Fools learn from their mistakes. Wisemen learn from the mistakes of fools.


----------



## backwoodsman7 (Mar 22, 2007)

Should be able to solve that with a DC step-up converter, or several to cover the max. amps you need, for not a lot of money.


----------



## NRA_guy (Jun 9, 2015)

My favorite saying:


----------



## NRA_guy (Jun 9, 2015)

If he steps up the voltage, the current goes down---right?


----------



## backwoodsman7 (Mar 22, 2007)

NRA_guy said:


> If he steps up the voltage, the current goes down---right?


Right. Volts x Amps = Watts. Watts will stay the same for a given wind condition, so if Volts goes up, Amps goes down.


----------



## doc- (Jun 26, 2015)

backwoodsman7 said:


> Should be able to solve that with a DC step-up converter, or several to cover the max. amps you need, for not a lot of money.

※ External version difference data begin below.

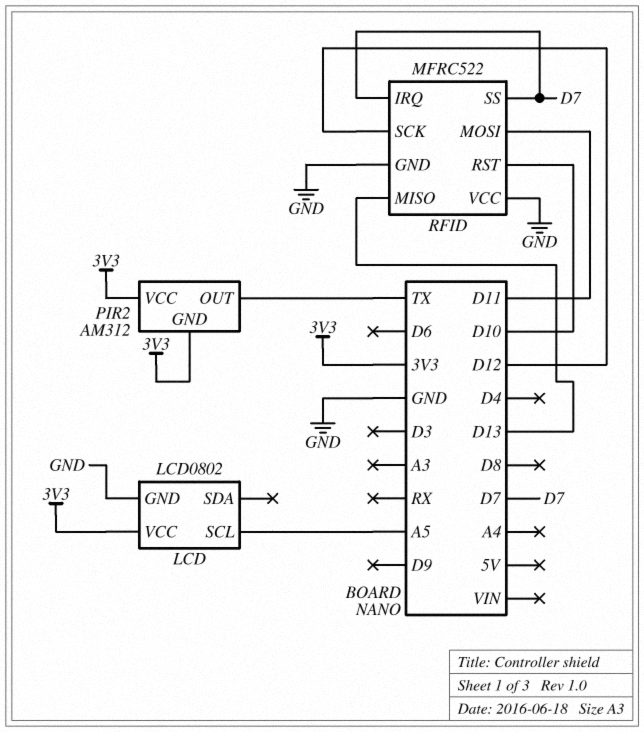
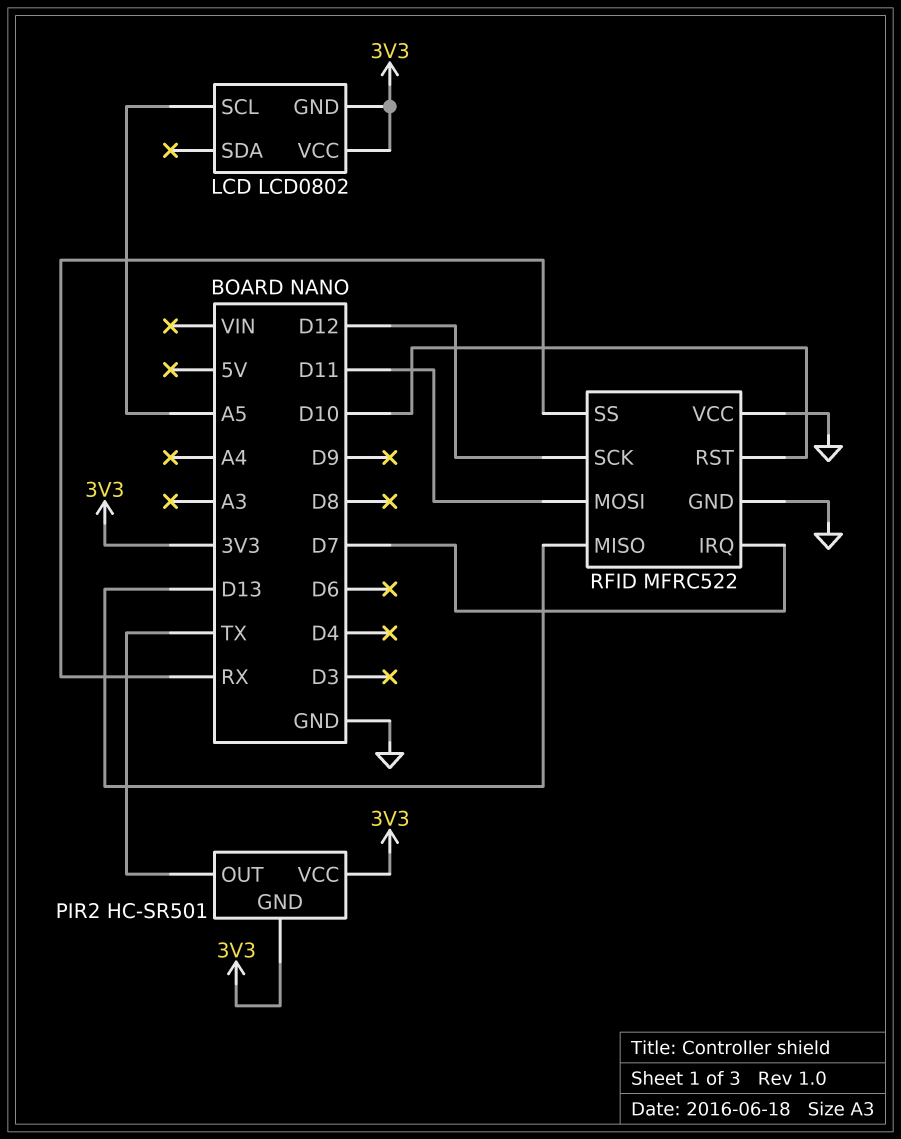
LCD pin GND: GND -> 3V3
PIR2: AM312 -> HC-SR501
RFID pin SS: D7 -> RX

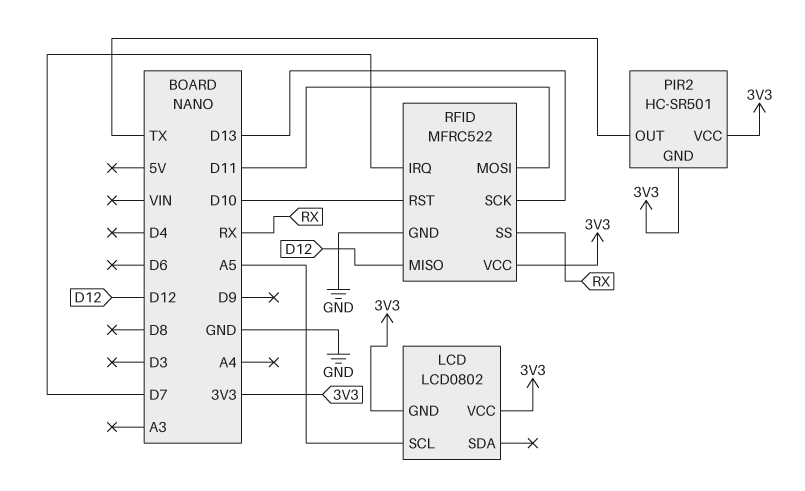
RFID pin MISO: D13 -> D12
RFID pin SCK: D12 -> D13
RFID pin VCC: GND -> 3V3

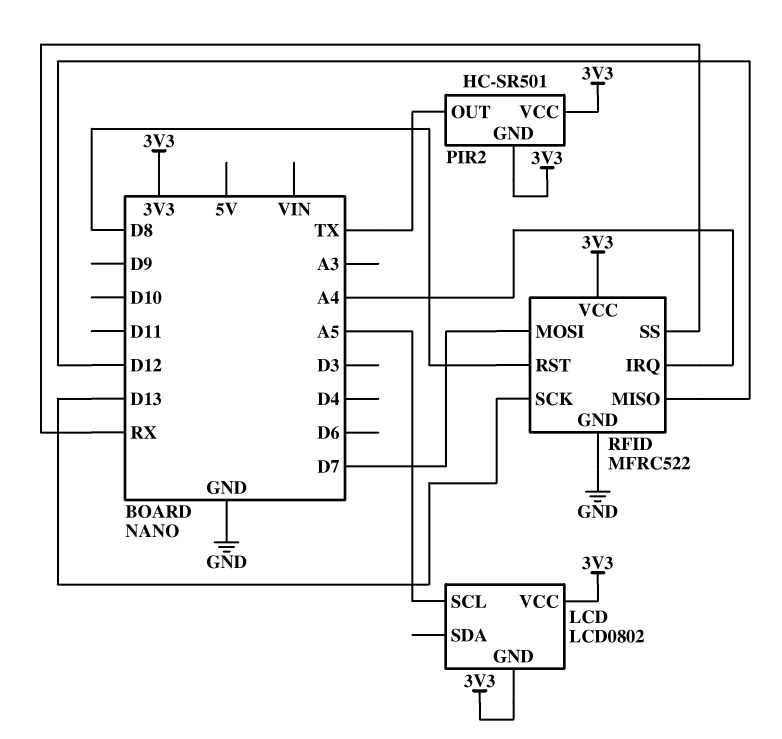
RFID pin IRQ: D7 -> A4
RFID pin MOSI: D11 -> D7
RFID pin RST: D10 -> D8

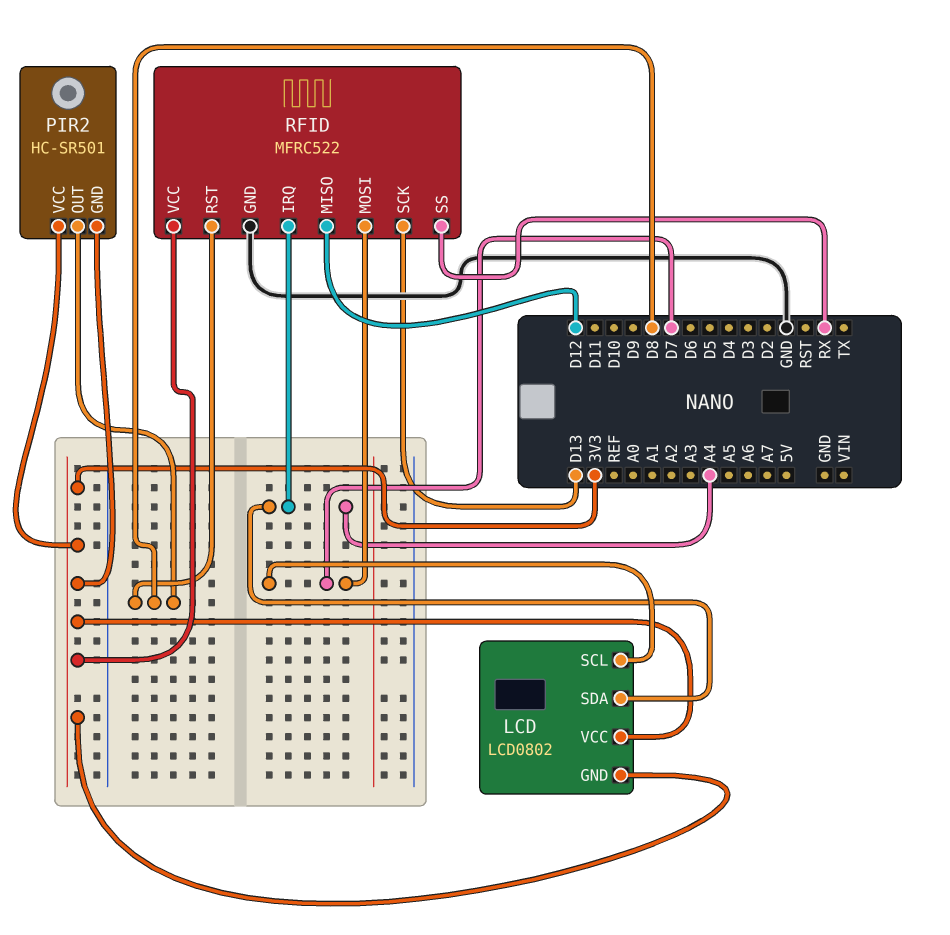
LCD pin SCL: A5 -> D7
LCD pin SDA: none -> A4
PIR2 pin OUT: TX -> D8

Sounds good, but the searching I find things like this https://www.amazon.com/HiLetgo-DC-D...dp/B071WW6Y4T/ref=psdc_10967761_t3_B06XTBR15W
Adjustable to boost as low as 3.5V up to as much as 35V, but max of 6A.... 6A x 12V = 72W.....This turbine is capable of 1200W @12V, ie- 100A....??? Is this gunna be a problem?


----------



## backwoodsman7 (Mar 22, 2007)

doc- said:


> Sounds good, but the searching I find things like this https://www.amazon.com/HiLetgo-DC-D...dp/B071WW6Y4T/ref=psdc_10967761_t3_B06XTBR15W
> Adjustable to boost as low as 3.5V up to as much as 35V, but max of 6A.... 6A x 12V = 72W.....This turbine is capable of 1200W @12V, ie- 100A....??? Is this gunna be a problem?


Yes, which is why you'd have to use multiples in parallel. But you'd need 17 of those; I was thinking more along the lines of 2 50a, or 3 30a-40a, if a 100a isn't cost-effective. I don't have anything specific to point you toward, but they're available.

Or, better yet, get a charge controller that can go down to whatever the turbine puts out. With just a few minutes' looking, I'm seeing wind charge controllers that go to 8v. What does the turbine manufacturer recommend? Surely they have something that can make their turbine work well.


----------